Professional career 
The Fort Wayne Pistons drafted him third in the 1953 NBA Draft and played in 32 games before the league banned him for wagering on Pistons games. Molinas was selected for the 1954 NBA All-Star Game but was suspended at the time of the game and was replaced by teammate Andy Phillip. He later sued the NBA for $3 million, claiming the league's ban was an unreasonable restraint of trade. Judge Irving Kaufman ruled against him in the case.

Molinas played in the Eastern Professional Basketball League (EPBL) from 1954 to 1962 for the Williamsport Billies, Hazleton Hawks and Wilkes-Barre Barons. He was selected as the EPBL Most Valuable Player in 1956. Molinas was a five-time All-EPBL First Team selection (1955–1958, 1960) and two-time Second Team selection (1959, 1961). He served as a player-coach for the Hawks during the 1960–61 season.

After his playing career, he entered the Brooklyn Law School from where he graduated with a law degree. Before his admission to law school, the Bronx County District Attorney investigated his case and concluded that he had not committed a crime. The bar association also reviewed his case and admitted him to the New York Bar.

Career statistics

NBA regular season

EPBL regular season

Legal issues 
In 1973, authorities arrested and charged him with interstate shipment of pornography. He was due to stand trial on those charges at the time of his death.

Personal life

Match fixing 
Molinas became the central figure in the 1961 point-shaving scandal. The gambling ring went on from 1957 to 1960 and involved 50 players from 27 colleges. Two of the most notable players ensnared in the scandal were future Hall of Famers Connie Hawkins and Roger Brown. Molinas gave Hawkins $250 during his freshman year at Iowa, but never encouraged him to throw games. Although Molinas never implicated Hawkins in any way, both Hawkins and Brown were effectively blackballed from both collegiate and professional basketball, until signing with the upstart American Basketball Association (ABA) in 1967. Hawkins also played in the American Basketball League (ABL) for its entire existence, 1961–63, and afterwards appealed towards the NBA in allowing him to play again, starting in 1969 with the Phoenix Suns. Meanwhile, Brown spent his entire professional career in the rival ABA, leading the Indianapolis Pacers to three ABA titles before retiring from basketball in 1975; the Indiana Pacers retired his number (#35) on November 2, 1985.

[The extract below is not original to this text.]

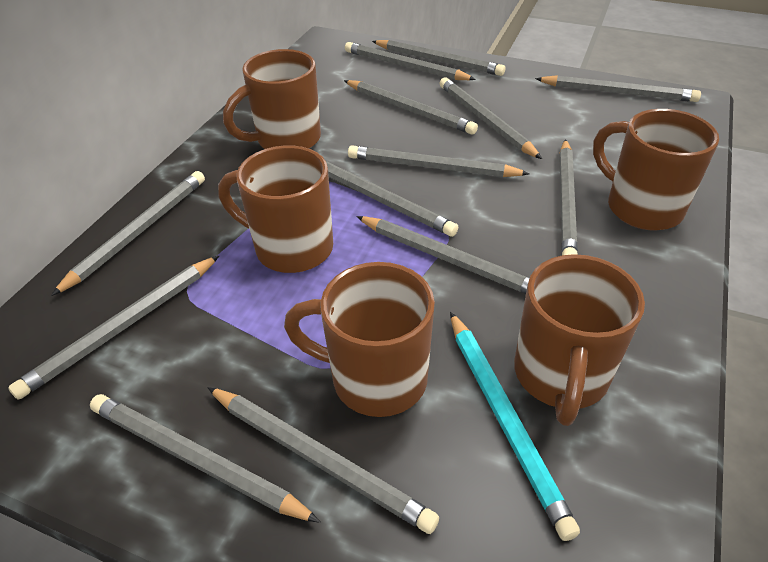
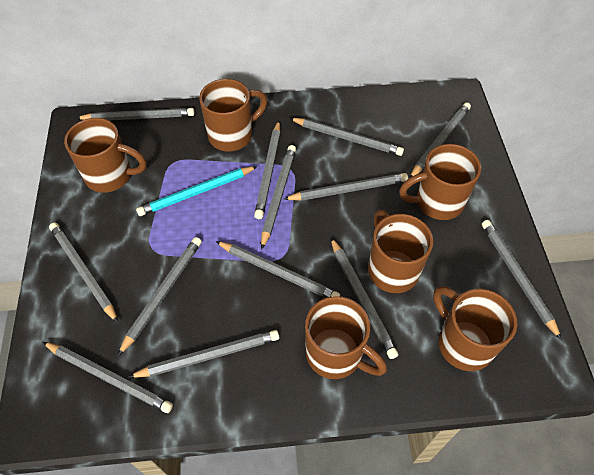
brown mug: 5 -> 6

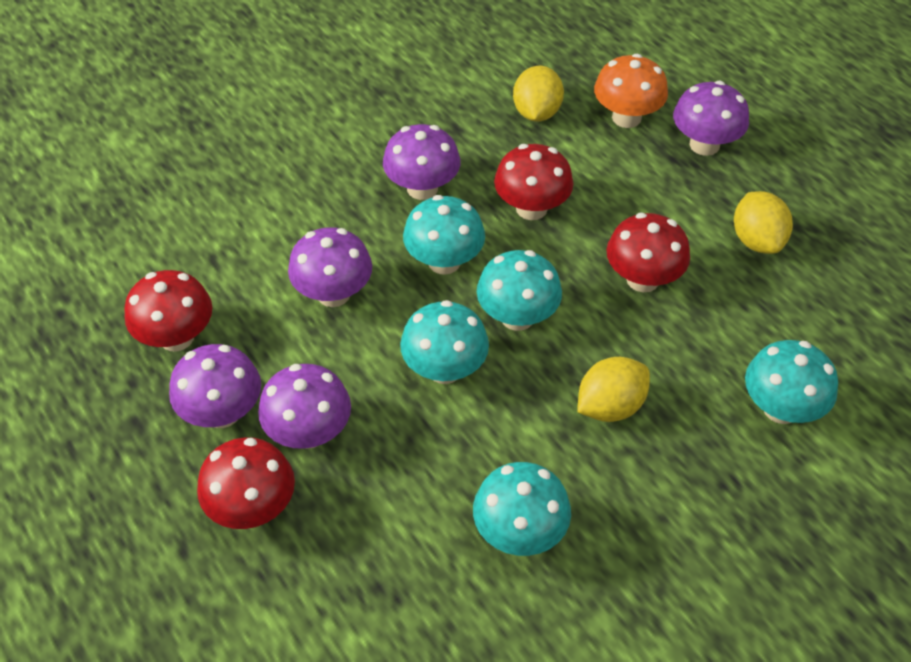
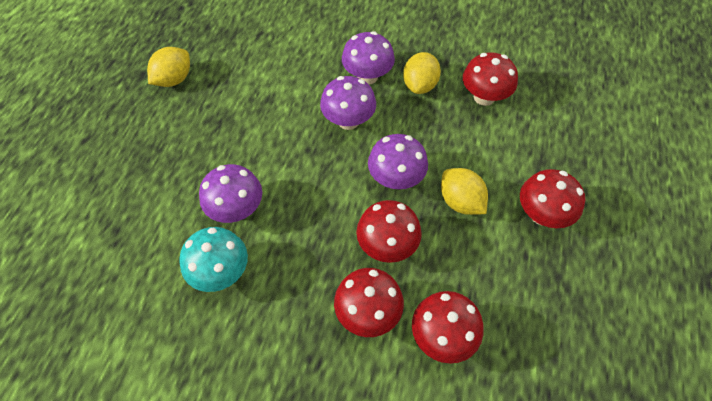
orange mushroom: 1 -> 0
purple mushroom: 5 -> 4
red mushroom: 4 -> 5
turquoise mushroom: 5 -> 1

In 1963, Molinas was convicted for his role in the scheme and was sentenced to 10 to 15 years in prison. He was paroled in 1968 after serving five years. Molinas was said to have contacts with New York City mobster Thomas Eboli.

Death 
At 2:00 AM on August 3, 1975 at age 43, Molinas was killed while standing in the backyard of his home in Los Angeles. Eugene Connor fired five shots while standing in the yard of Molinas' neighbor using a long barreled .22 caliber pistol steadied on the fence. Molinas was hit in the neck, and his girlfriend and dog were both wounded as well.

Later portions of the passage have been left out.